As for the other major averages, the blue-chip Dow Jones Industrial Average gained 2.4%, the tech-sensitive Nasdaq Composite gained 2.7%, and the small-cap Russell 2000 gained 4.3%.
Cyclical sectors were largely the best-performing groups this week, with the lightly-weighted materials sector (+6.1%) and the heavily-weighted financials (+4.4%) sectors leading the advance. The consumer discretionary sector (+4.0%) also had a notable gain. On the downside, utilities was the only group to settle in the red, losing 0.6%.
U.S.-China trade tensions eased this week, with U.S. President Trump saying that he had a "long and very good conversation" with China's President Xi, adding that the two leaders will be getting together at the upcoming G-20 summit in Argentina. There were some conflicting reports as to whether Mr. Trump has asked his cabinet to begin drafting a trade deal, but the president did say he thinks a deal will eventually be reached.
On the earnings front, Facebook's (FB) third quarter report was "good enough" to temper negativity surrounding the stock, helping to ease growth-related worries.
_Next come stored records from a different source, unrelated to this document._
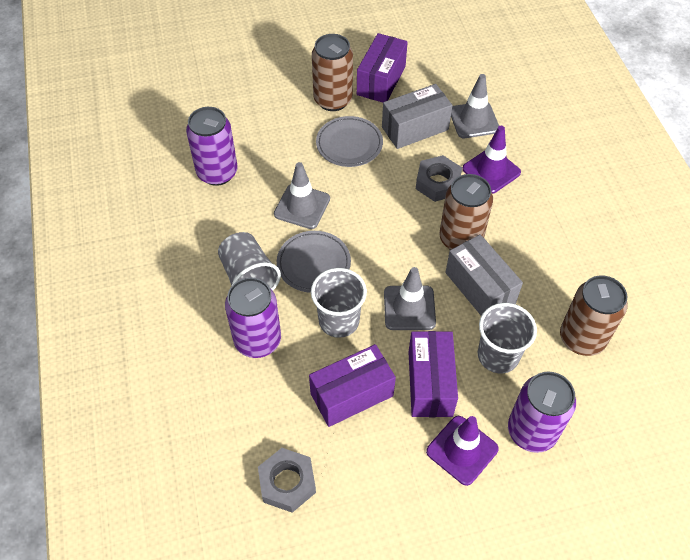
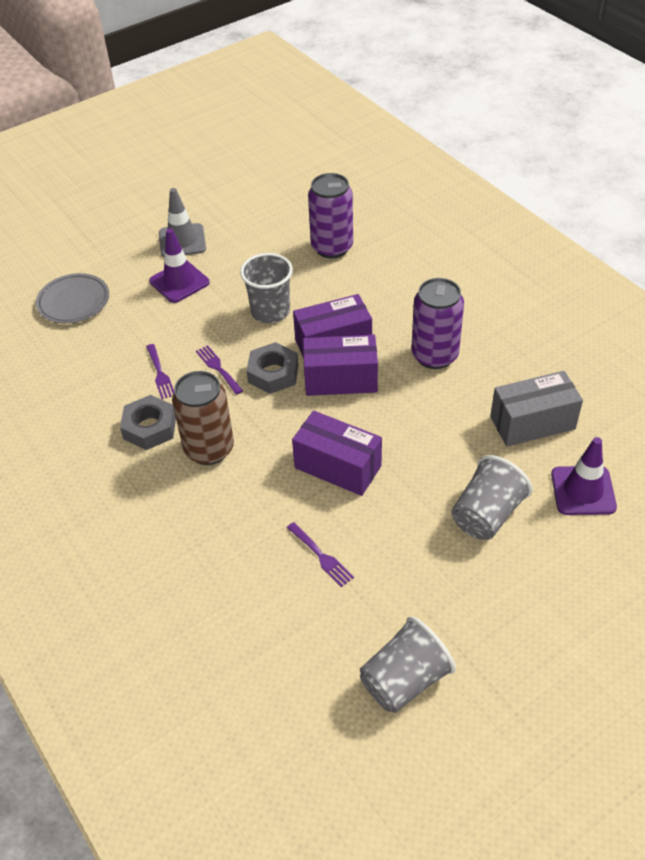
brown can: 3 -> 1
grey box: 2 -> 1
grey plate: 2 -> 1
grey traffic cone: 3 -> 1
purple can: 3 -> 2
purple fork: 0 -> 3

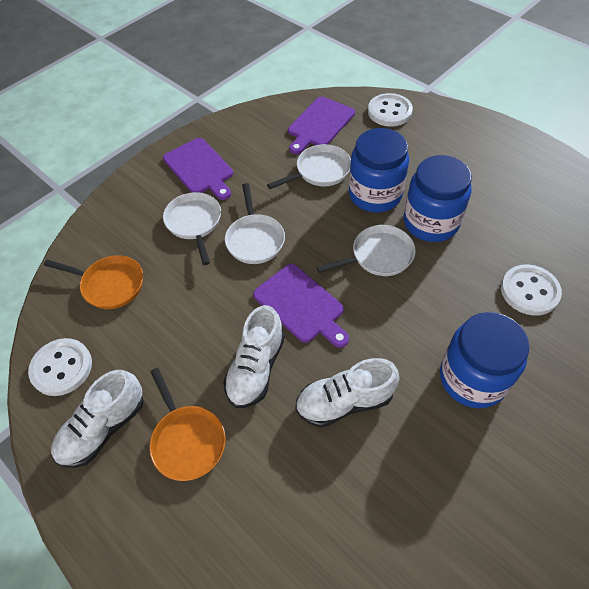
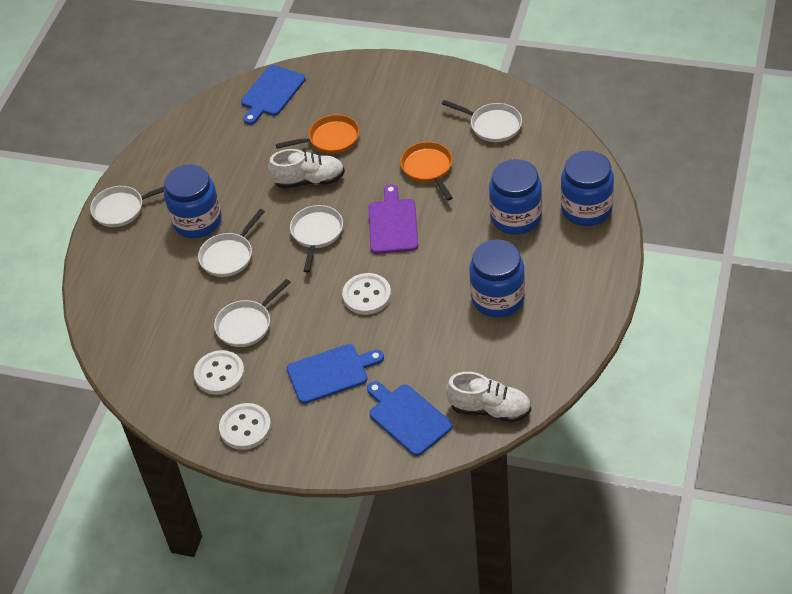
blue cutting board: 0 -> 3
blue jar: 3 -> 4
purple cutting board: 3 -> 1
white pan: 4 -> 5
white shoe: 3 -> 2

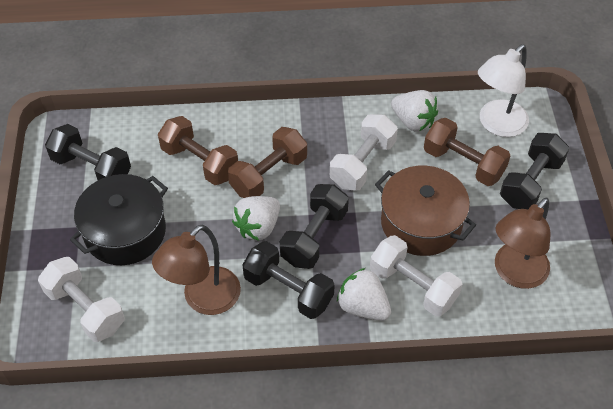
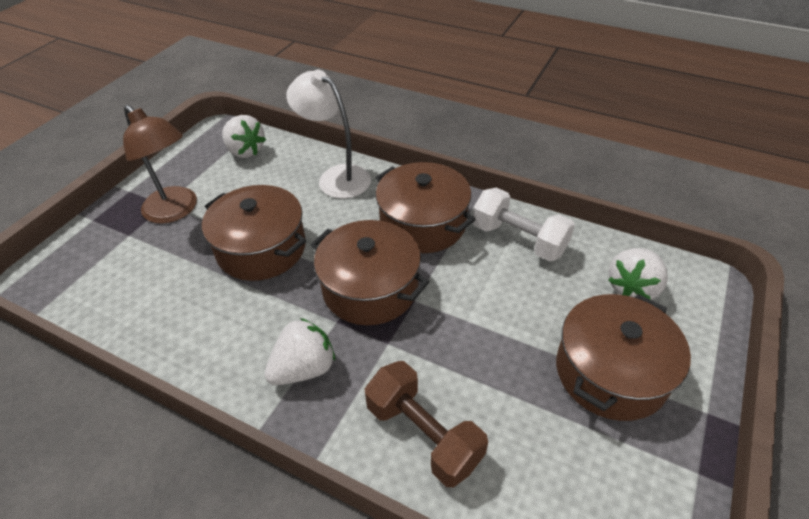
black dumbbell: 4 -> 0
black pot: 1 -> 0
brown dumbbell: 3 -> 1
brown lamp: 2 -> 1
brown pot: 1 -> 4
white dumbbell: 3 -> 1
Apple (AAPL), on the other hand, raised some red flags after forecasting softer-than-expected revenue guidance for the holiday quarter and announcing that it will no longer provide unit-sales data for the iPhone, iPad, and Mac.
Other notable companies to report earnings this week included Pfizer (PFE), Coca-Cola (KO), Chevron (CVX), Exxon Mobil (XOM), General Motors (GM), eBay (EBAY), T-Mobile US (TMUS), DowDuPont (DWDP), and Starbucks (SBUX), all of which beat estimates. Conversely, results from General Electric (GE), Kellogg (K), Spotify (SPOT), and Wayfair (W) came in below consensus.
In M&A news, IBM (IBM) acquired Red Hat (RHT) over the weekend for an all-cash offer of $190 per share; that represents a 63% premium over Red Hat's October 26 closing price.
Highlighting this week's batch of economic data was the Employment Situation report for October. Nonfarm payrolls increased by 250,000, higher than the Briefing.com consensus of 190,000, while average hourly earnings increased 0.2% as expected. The unemployment rate remained at a nearly 50-year low of 3.7%. The key takeaway from the report is that it is consistent with labor market trends that will keep the Federal Reserve on a tightening path. The U.S. Federal Reserve will be meeting next week, but no rate hike is expected until December.
Overseas, European and Asian stocks rose with Wall Street this week. In Germany, Chancellor Angela Merkel announced that she won't be seeking re-election as head of the CDU, following disappointing results for her party in a regional election. Her plan, however, is to remain Chancellor until 2021. Meanwhile, the Bank of England and the Bank of Japan released their latest policy decisions, keeping interest rates unchanged.